This evening my mother returned from church, marched
straight into my room (she doesn’t do knocking) and said “Let’s go to
Mac-dough-gnarled.”
A new one has just opened around the corner from my house
and its proximity is exciting.
“I was just about to go for a jog,” I say.
She stares at my day-old nightie, then at the paused,
agape expression of President Josiah Bartlet on my computer screen, then at the empty cake
carton on my desk.
“I’ll be ready in five minutes,” I say.
Once we get there, we make a few noises (“so big, looks so
small from the outside, but so big”, “crowded, must be minting money”, “price
of houses in this area will now appreciate”), I order food while she looks on
proudly* and then we try to find a place to sit. She heads straight for the
table by the window.
“Why here?”
“Why not here?”
“Everyone can see us.”
“Who everyone?”
“People!”
“No one can see us.”
“This is glass, of course they can see us.”
She shakes her head and chuckles.
“Why so much walking these days,” she asks after biting into
her veg burger, making a face, putting it down and scooping up my chicken one.
“Just.”
“What just? Everything just just all the time.”
“Exercise.”
“You’re still walking all the way from your office to the
station?”
“Yeah.”
“Legs don’t pain?”
“Yeah.”
“You like pain?”
“I like it.”
“Boy called you?”
“No.”
“You called him?”
“No.”
“It’s over?”
“Yeah.”
“You are so proud.”
“Okay.”
I stare at her, slurping at the coke, and suddenly I’m
angry.
“I’m proud? How am I proud? I’m not proud enough! If I was
prouder, my life wouldn’t be so crappy.”
Now she looks amused and I’m getting angrier.
“Don’t smile,” I spit at her. “This is your fault!”
“I see.”
“I ALSO see! Now I FINALLY see. Everytime anything has ever
happened, what have you said to me – no tell me, what have you always said to
me? ‘Let it be baby. Try to understand baby, you be the bigger person baby!” I
am now talking loudly and in a grating drawl. “I am sick to death of understanding everything. I don’t
want to be the bigger person anymore. I want to be the smaller person. I want
to be the SMALLEST person.”
She is not smiling anymore.
“I want to kick and scream and throw tantrums,” I keep
going. “I want to not care about how anybody else is feeling. I want to say
anything that comes to my head and then conveniently say sorry for it later. I
want to do that.”
“So do it,” she says quietly.
“NO!” Shouting whispers.
“No?”
“I can’t. I’m stuck with who I am. I am fucking stuck.”
“Talk properly.”
We’ve both abandoned our burgers. The remaining
fries have gone limp.
“Do what you want, baba. It’s your life now. I have taught
you what I knew, rest is your choice.”
“I’m sorry,” I tell her, suddenly fighting tears. The bright
lights, the grotesque newness of the place, the insipid filth on our tray –
it’s all too much.
She looks away.
“Do you want ice-cream,” I ask her. She has developed a real
sweet tooth in recent years.
“No,” she says. “I’ve had enough. Let’s go home.”

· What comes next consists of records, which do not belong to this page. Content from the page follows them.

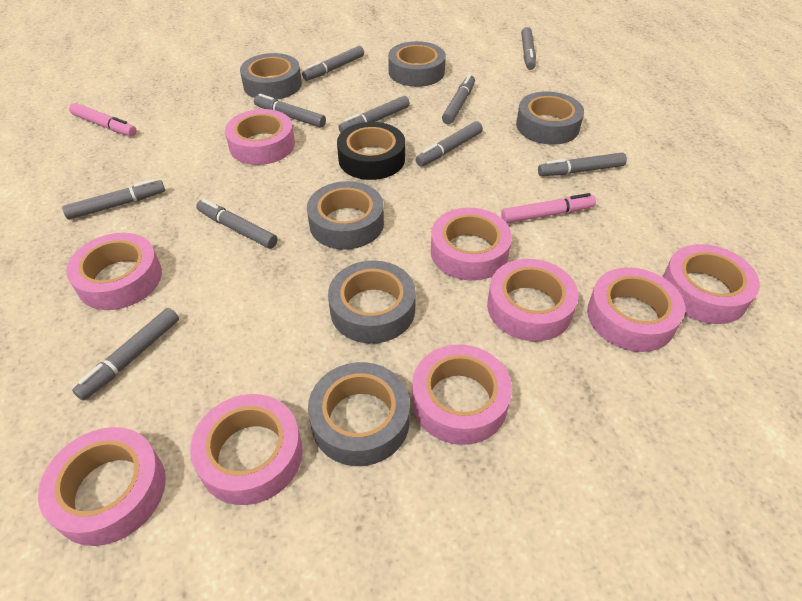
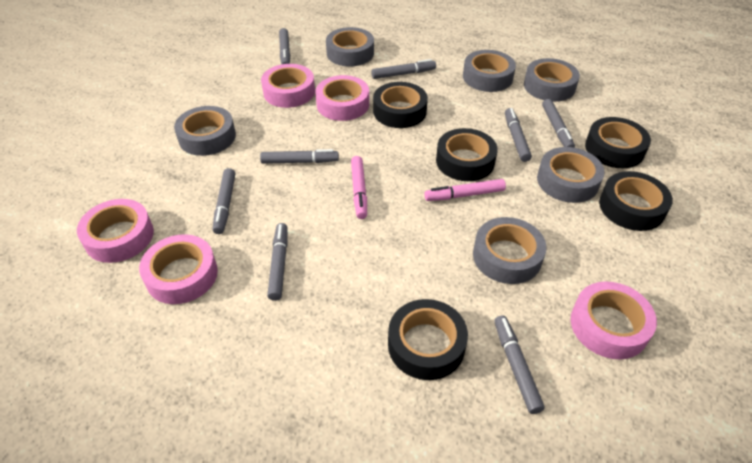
black tape: 1 -> 5
grey marker: 10 -> 8
pink tape: 9 -> 5

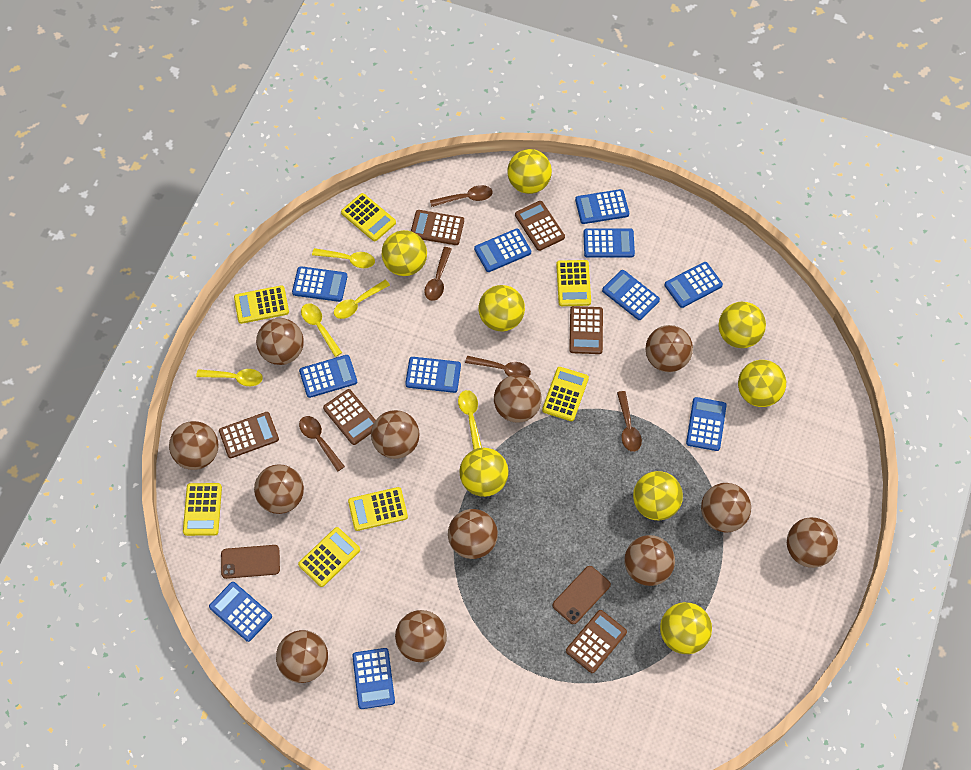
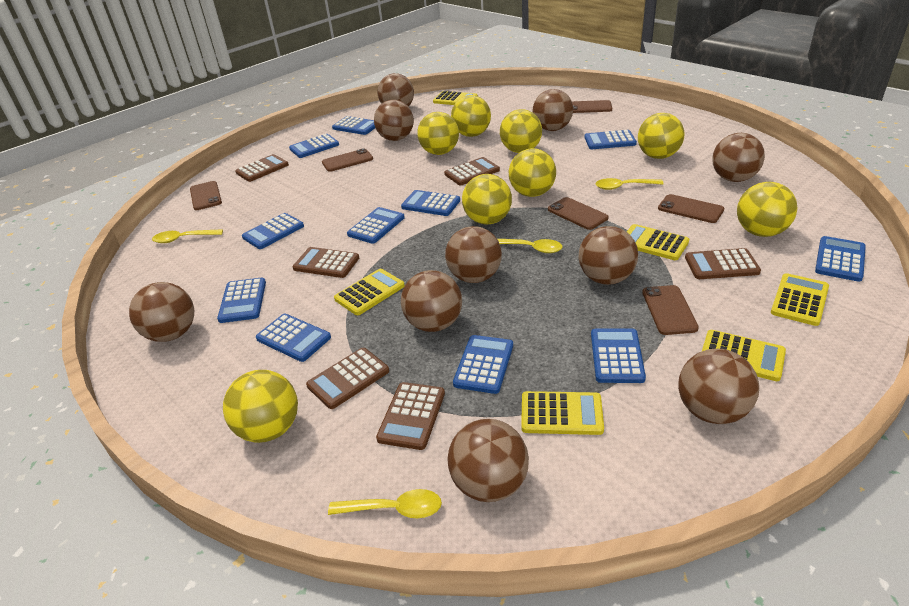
brown ball: 12 -> 10
brown phone: 2 -> 6
brown spoon: 5 -> 0
yellow calculator: 7 -> 6
yellow spoon: 5 -> 4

We walk back, but not in silence. Our hurts we inflict on
each other, are left inside the door of the new McDonald’s around the corner
from my house. Now we are discussing Mrs Sarkar from the fourth floor who is
very “ghamandi” and never says hello to my mother, even when they’re in the
same lift.
“Do you say hello to her?”
“Why should I?”
“She must be thinking the same thing no?”
“Let her bloody think.”
“You are so proud.”
We look sidelong at each other, grinning.
“Shut up,” she says.
*Does this happen to you? Do your parents appear to glow
with pride while watching you order food at a restaurant? I’m guessing it’s
either to do with some middleclass notion of “Look at us, ordering another less
financially successful human being to bring us our meal” or a parental notion
of “My offspring, who is paying for this meal, can form articulate sentences!” I couldn't say for sure.